Looks more business-like than Gene
Integrated and quicker cooling
Quieter than Gene - easier to hear cracks
Displayed temperature bears close correlation to bean temperature
Pre-roast settings ensure a consistent starting temperature
Bean-mass temperature probe achievable
Design lends itself better to user improvements

Not programmable
Messy chaff handling
Much harder to clean than the Gene, even on inter-roast areas
Poor component sealing
No Australian distributor support

Stereotypical buyer: Someone who doesn't mind paying a bit more for a completely integrated roasting solution where they're able to clearly hear the bean cracks, who doesn't mind if it takes a bit longer from roast to roast and if there's only one temperature setting. Also suitable for someone who's prepared to make their own control system.

Hottop B / P - RRP $AUD1249 / AUD1449

Pros Cons

Fully programmable
Programs recallable
(As per D model)
Looks more business-like than Gene
Integrated and quicker cooling
Quieter than Gene - easier to hear cracks
Displayed temperature bears close correlation to bean temperature
Pre-roast settings ensure a consistent starting temperature
Bean-mass temperature probe achievable
Design lends itself better to user improvements

(As per D model)
Not programmable
Messy chaff handling
Much harder to clean than the Gene, even on inter-roast areas
Poor component sealing
No Australian distributor support

Stereotypical buyer: Someone less cost-sensitive who wants a completely integrated and programmable roasting solution where they're able to clearly hear the bean cracks and who doesn't mind if it takes a bit longer from roast to roast.

* Thanks to Hottop Taiwan for assisting with the procurement of the newer roasters.

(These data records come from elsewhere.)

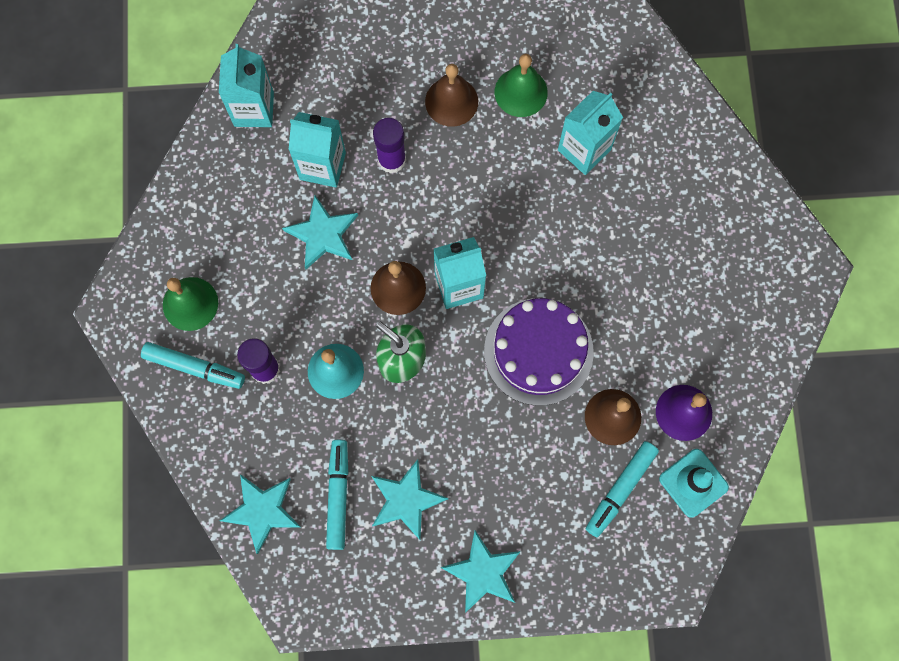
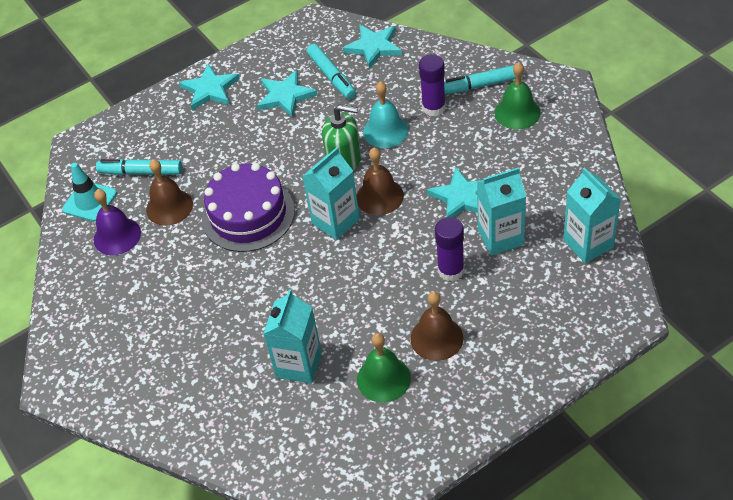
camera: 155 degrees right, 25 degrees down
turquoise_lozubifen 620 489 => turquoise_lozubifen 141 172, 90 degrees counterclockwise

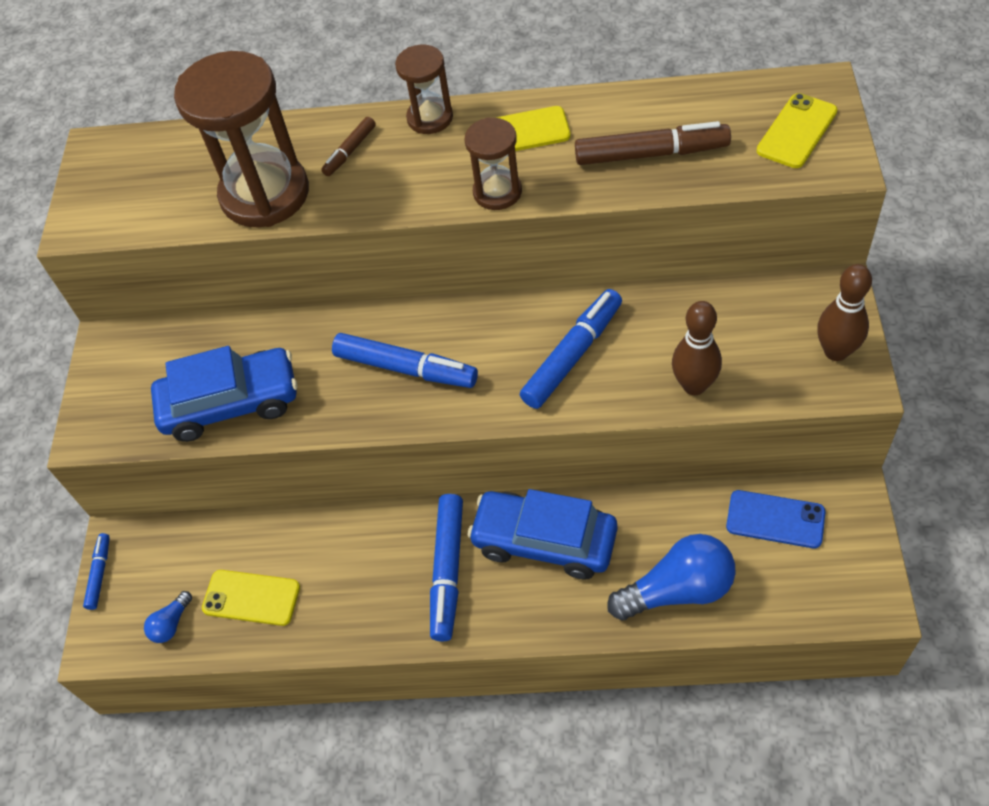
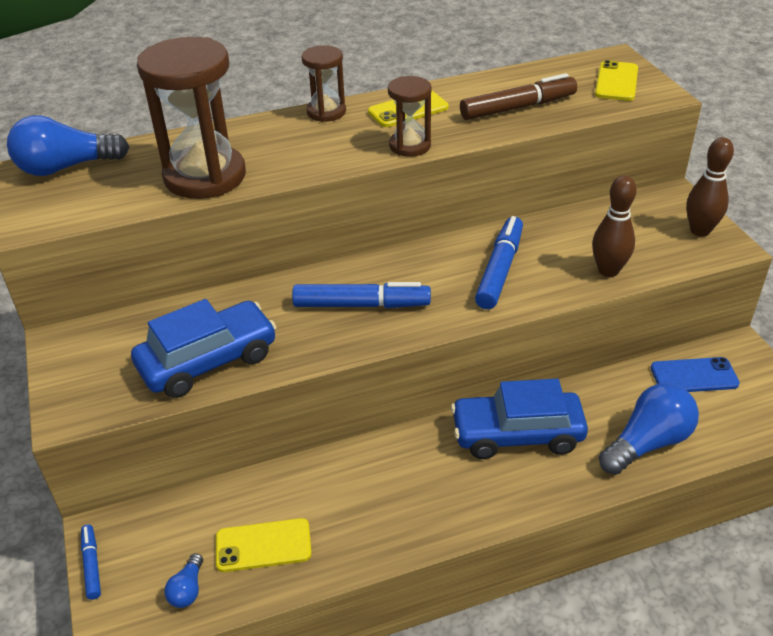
camera: 25 degrees left, 15 degrees down
nothing => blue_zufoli 66 167
brown_lozubifen 350 151 => nothing
blue_lozubifen 448 571 => nothing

Note: As a result of our positive experience with the Hottop during this review process, Pullman Espresso Accessories is now selling Hottop and Gene roasters through its partner store, Things Coffee. As such we stand to benefit financially through the sale of any of these units through our store, however the review was written before this decision had been considered and remains as such (except any edits which are clearly marked and dated), and therefore will remain an impartial review of these roasters.